Дальше: Глава 11 НАВАРРСКОМУ ФЛОТУ — БЫТЬ

Глава 10
СОТВОРЕНИЕ БАСТАРДА

Когда хозяин провожает гостей до двери, это значит, он проверяет, чтобы гость чего-нибудь не стибрил, а когда до калитки, то это чтобы гость не вернулся. Народная мудрость.
Вот и я, гордо восседая на Флейте, провожаю барона с его семейством и слугами до порта в Сен-Жан де Люз. Туда, где стоит под погрузкой бароньим шмотьем «Морская лань».
То, что я отдал это мною зафрахтованное судно безвозмездно попользоваться барону, еще не говорит о моей доброте душевной. Тут верный расчет. Если барон отправится к Пауку в Турень сушей, через всю Гасконь, Гиень и Пуату, то ехать он будет долго и в злобном на меня настроении посетит много интересных мест, в которых мне бы не хотелось, чтобы узнали о той земельной афере, которую я прокрутил с баронством Дьюртубие. Да еще из первых уст. И соответственно нет у меня пока цели заранее втравливать будущих жертв моего феодального рейдерства в активную подготовку к «спору хозяйствующих субъектов с бытовой дракой в проходной». И не дай бог — побуждать к кооперации против меня с такими же будущими терпилами. А то, что Паук быстрее, чем надо, об этом обмене узнает, мне это как-то уже без разницы.
Учебники твердили, что после аннексии Анжу королевским доменом будущей зимой Паук тяжело заболеет и отойдет от большой политики, но при этом воли никому из своих присных не даст. И эта пауза продлится до его смерти в 1483 году, которая развяжет руки регентам малолетнего короля франков — Карла номер восемь, его старшей сестре Анне, Дочери Франции, и ее мужу Бурбону-Божё. Вот тогда-то мне и придется схлестнуться с этими серьезными противниками. Вплоть до войны. Так что люфт по времени у меня еще есть. Почти два года, если раньше не отравят.

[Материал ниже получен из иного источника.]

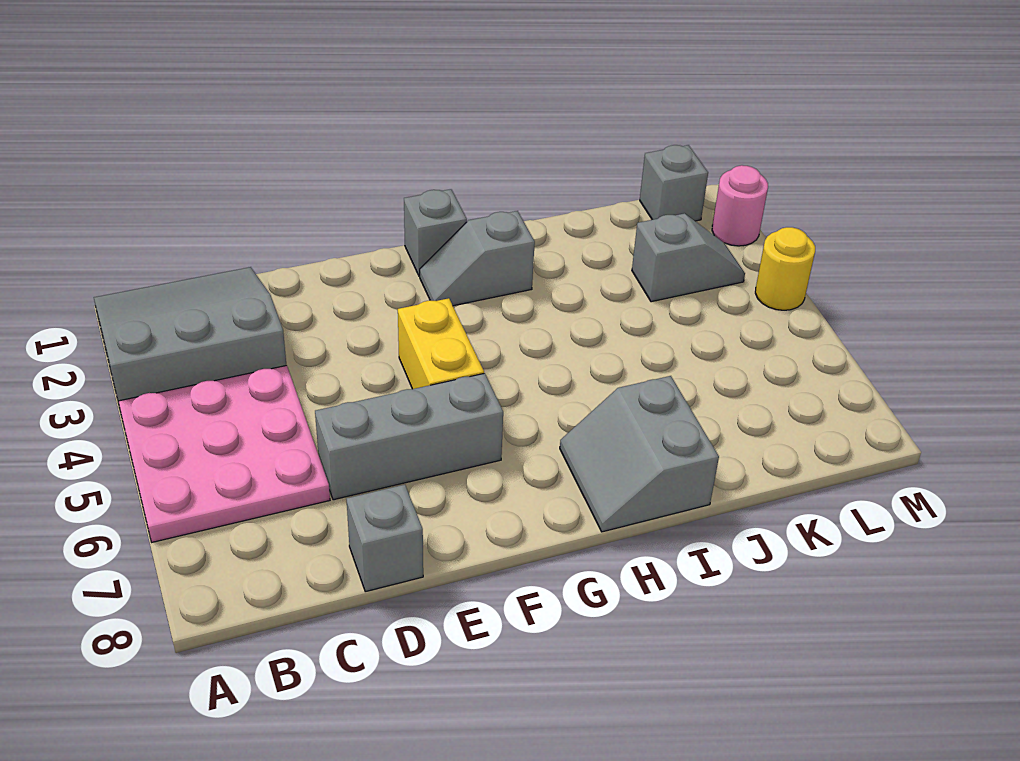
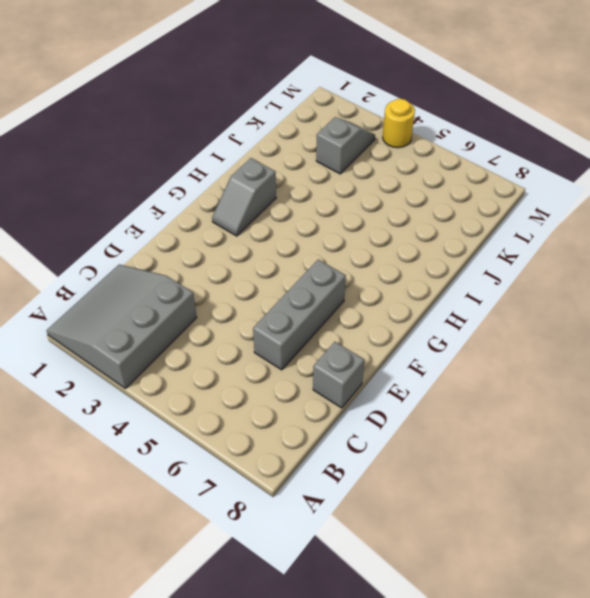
none -> pink plate A4:C6 level 1
none -> yellow brick F4:F5 level 1
none -> grey brick G1 level 1

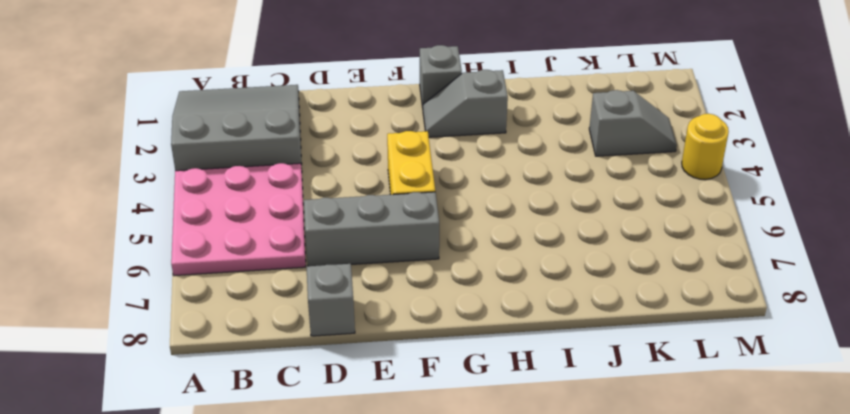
none -> grey slope H7:I8 level 1 top I
none -> grey brick L1 level 1
none -> pink round brick M2 level 1

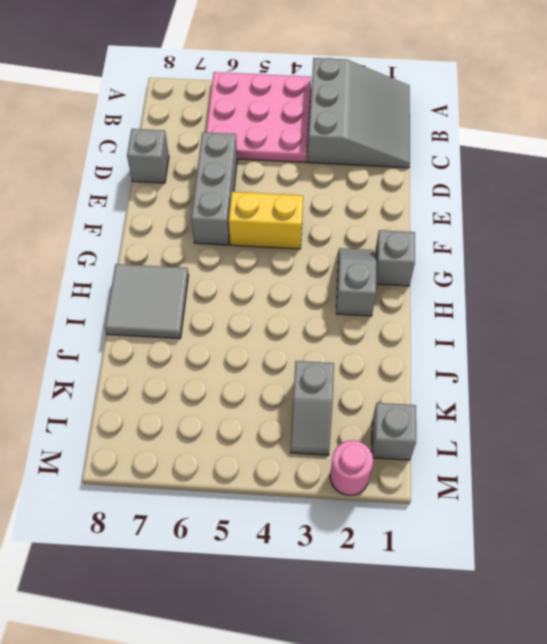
grey tile H7:I8 level 1 -> grey slope H7:I8 level 1 top I
none -> yellow round brick M4 level 1

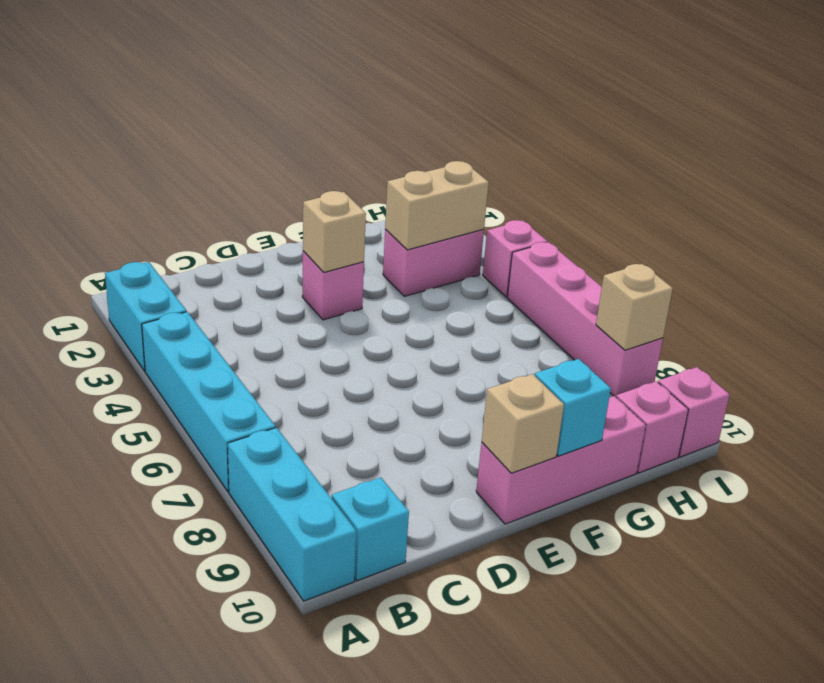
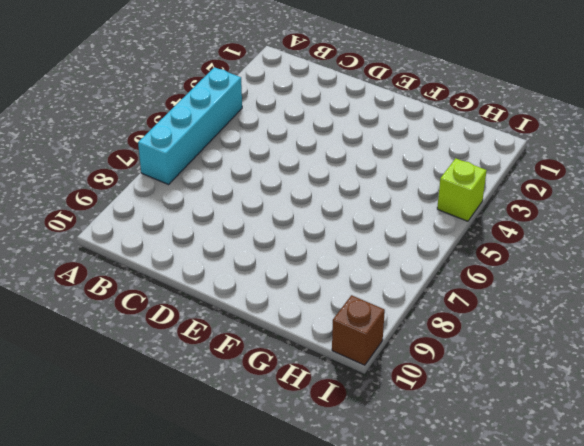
lime brick I4 level 1 -> pink brick I4 level 1
brown brick I10 level 1 -> pink brick I10 level 1
none -> cyan brick A2:A3 level 1
none -> cyan brick A8:A10 level 1
none -> cyan brick B10 level 1

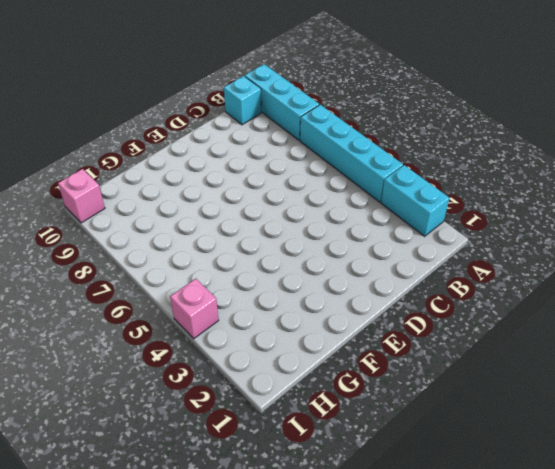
none -> pink brick E3 level 1
none -> pink brick E10:G10 level 1
none -> pink brick G3:H3 level 1

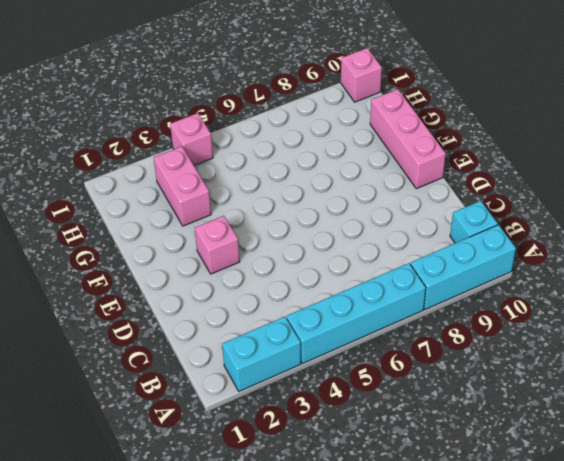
none -> pink brick H10 level 1
none -> pink brick I5:I8 level 1
none -> tan brick E3 level 2

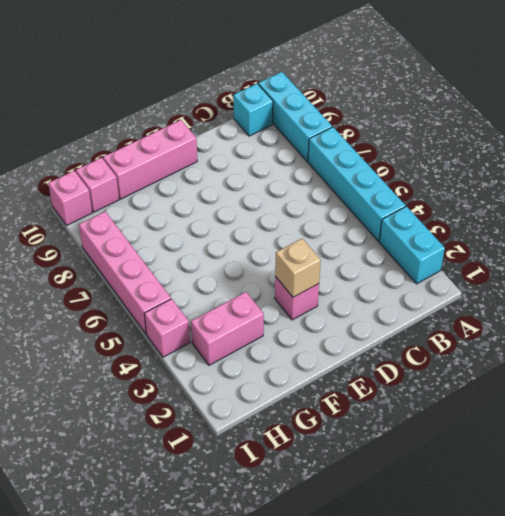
none -> tan brick E10 level 2
none -> cyan brick F10 level 2
none -> tan brick G3:H3 level 2

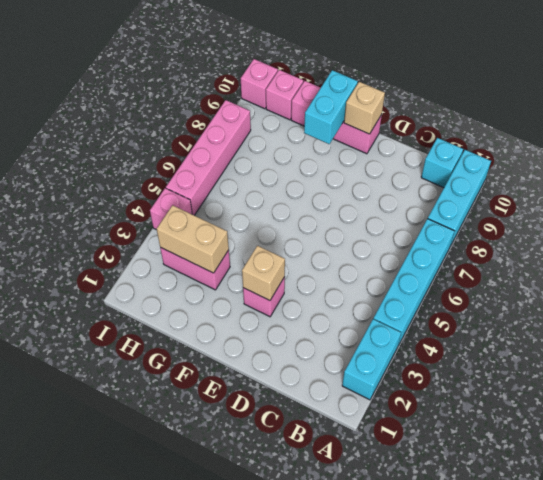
cyan brick F9:F10 level 2 -> cyan brick F10 level 2
none -> tan brick I8 level 2

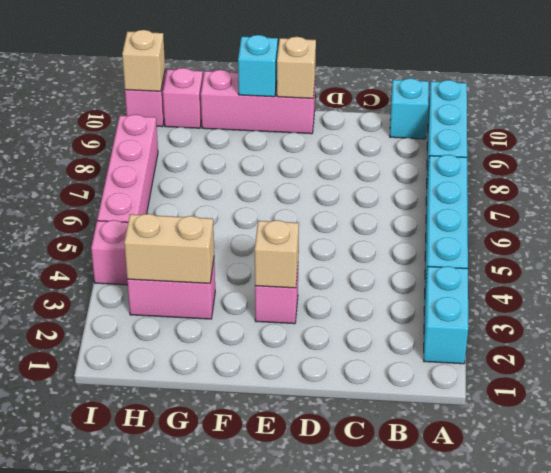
tan brick I10 level 2 -> tan brick I8 level 2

Плюс к этому мне очень нужно олово, которое Иниго из-за ранения мне не смог привезти из Дувра. И нужно оно как можно быстрее. Кстати, на медь надо раскрутить мою бретонскую тетушку — у нее должны уже скопиться мои деньги, вырученные за специи. Вот обратным рейсом и привезет шкипер так нужный мне металл. И еще мне крайне необходим марганец, хотя бы немного, да тут засада… никак не вспомню, как его обзывали в эти очень даже Средние века. И цинк…
Так что пришлось все утро упражняться в чистописании и сочинять любимой тете письмо. Вроде как родственная переписка, а на самом деле высокая дипломатия, так как мы — монархи разных государств. Восемь черновиков порвал. Ёпрть. Но удалось эпистолярно просочиться между Сциллой меркантилизма и Харибдой родственных чувств.
Отдельно написал тезке — бретонскому дюку, про удачное устройство командарии Пиренеи и ее новом адресе. Отчитался, так сказать, перед начальством — великим магистром ордена Горностая, о проделанной работе. Заодно сообщил, что его корабли теперь могут свободно пользоваться для отстоя и ремонта моей бухтой Сен-Жан де Люз. Сервис там, конечно, не «все включено», но многое есть из потребного. И вполне приемлемого качества.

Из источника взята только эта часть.